Nike Aktie: Zölle sorgen für Turbulenzen
Die Nike-Aktie befindet sich derzeit im Spannungsfeld zwischen politischer Unsicherheit und internem Optimismus. Während neue US-Zollpläne den Kurs belasten und das China-Geschäft schwächelt, nutzen Top-Manager den jüngsten Rücksetzer für massive Zukäufe. Anleger stehen vor der Entscheidung: Wiegen die makroökonomischen Risiken schwerer als das Vertrauen der Führungsetage?
Politische Börsen belasten
Verantwortlich für die jüngste Volatilität war vor allem die wechselhafte US-Handelspolitik. Zwar sorgte ein Urteil des Supreme Court gegen bestimmte Notstands-Zölle am Freitag kurzzeitig für Aufatmen im Sektor, doch die Erleichterung währte nur kurz. Die Ankündigung des Weißen Hauses, einen neuen globalen Zoll von 10 Prozent einzuführen, drückte die Stimmung umgehend wieder. Das Management hatte bereits zuvor signalisiert, dass zollbedingte Kosten das laufende Geschäftsjahr spürbar belasten dürften.

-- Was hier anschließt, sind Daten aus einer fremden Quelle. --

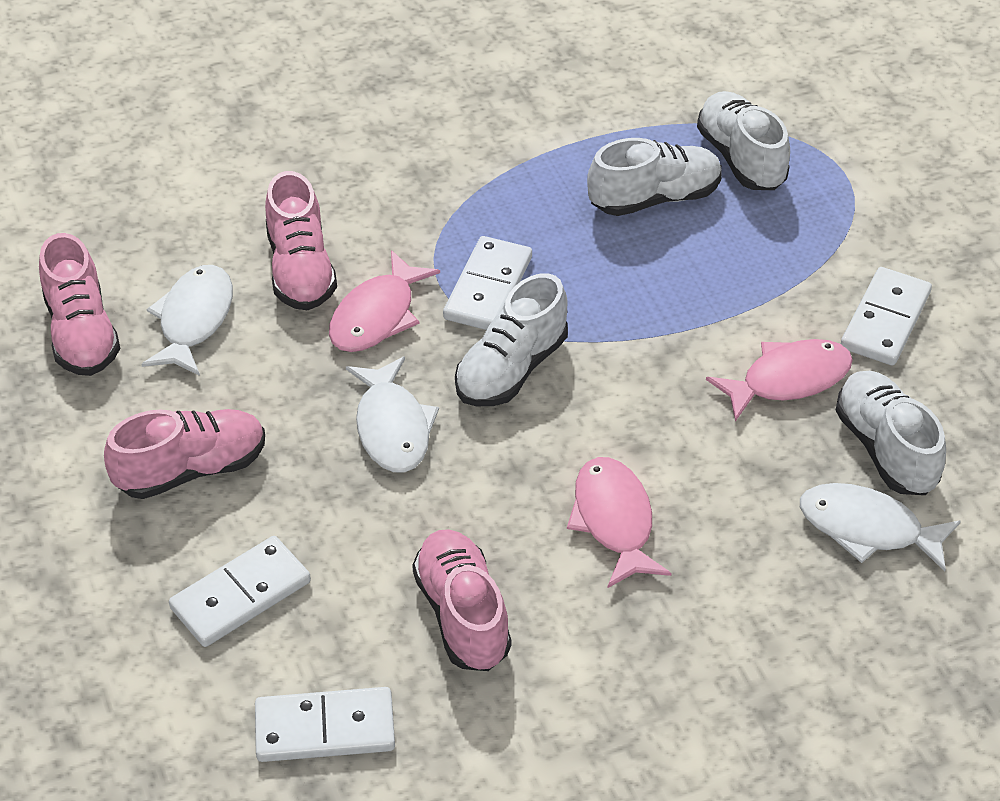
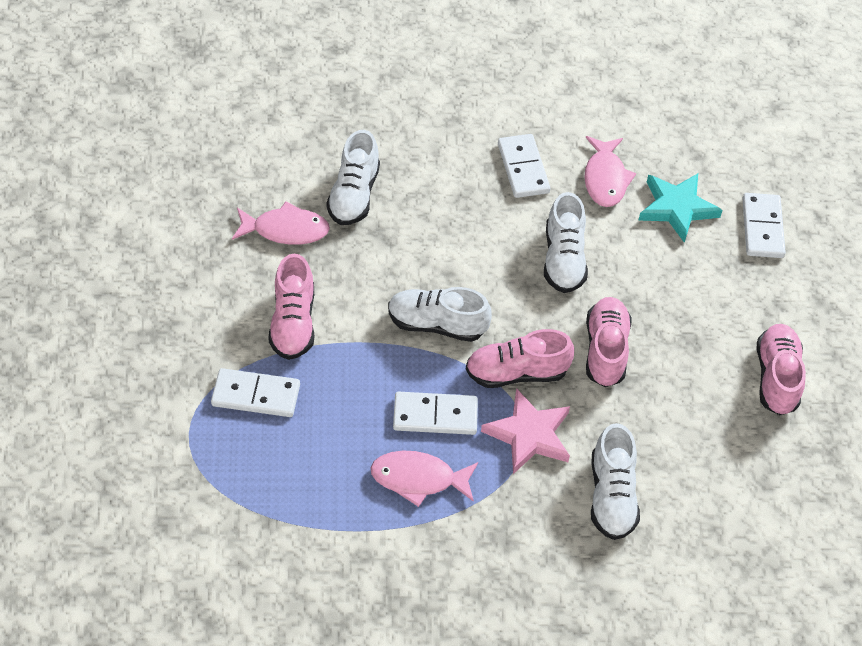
pink star: 0 -> 1
turquoise star: 0 -> 1
white fish: 3 -> 0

Operative Herausforderungen
Auch die fundamentale Entwicklung zeigt ein zweigeteiltes Bild. Während der Umsatz im Heimatmarkt Nordamerika zuletzt um 9 Prozent zulegte, brach das Geschäft im wichtigen Wachstumsmarkt China um 17 Prozent ein. Sorgen bereitet zudem der Direktvertrieb, der unter einem Rückgang des Online-Geschäfts leidet. Dies drückte zuletzt spürbar auf die Profitabilität: Der Nettogewinn sank um 32 Prozent, und die Bruttomarge gab um 300 Basispunkte nach. Einzig das Großhandelssegment zeigte sich mit einem Zuwachs von 8 Prozent robust.

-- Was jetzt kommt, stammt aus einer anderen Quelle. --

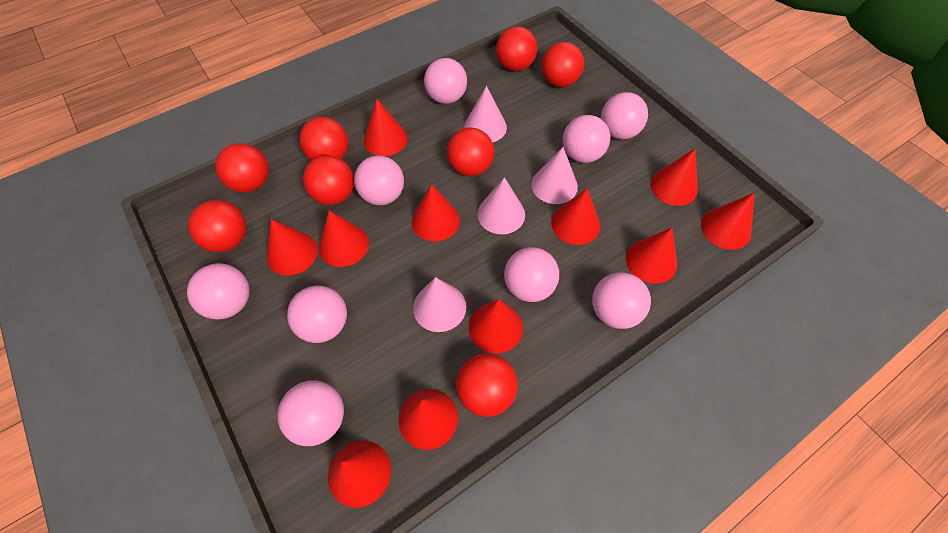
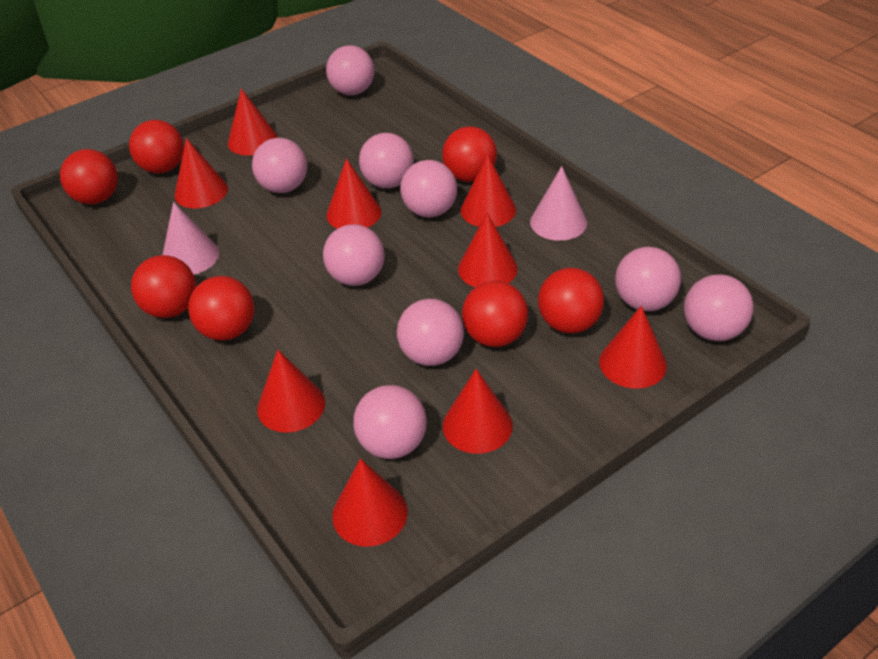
pink cone: 4 -> 2
red ball: 8 -> 7
red cone: 11 -> 9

Insider nutzen den Rücksetzer
Diese Gemengelage führt zu unterschiedlichen Reaktionen am Kapitalmarkt. Während institutionelle Investoren wie WT Asset Management ihre Positionen im letzten Quartal drastisch reduzierten, senden Insider ein gegenteiliges Signal. CEO Elliott Hill und Director Tim Cook nutzten die niedrigeren Kurse für Aktienkäufe in Millionenhöhe. Ungeachtet der operativen Hürden hält der Konzern zudem an seiner Dividendenpolitik fest und kündigte eine Ausschüttung für April an.
Ob die Insider mit ihrer Zuversicht recht behalten, wird sich schon bald zeigen. Der Konzern konnte seine Lagerbestände zwar leicht abbauen, doch die Margen bleiben unter Beobachtung. Konkrete Antworten auf die Auswirkungen der neuen Zölle und die Strategie für den chinesischen Markt werden für den 18. März erwartet, wenn Nike seine nächsten Quartalsergebnisse vorlegt.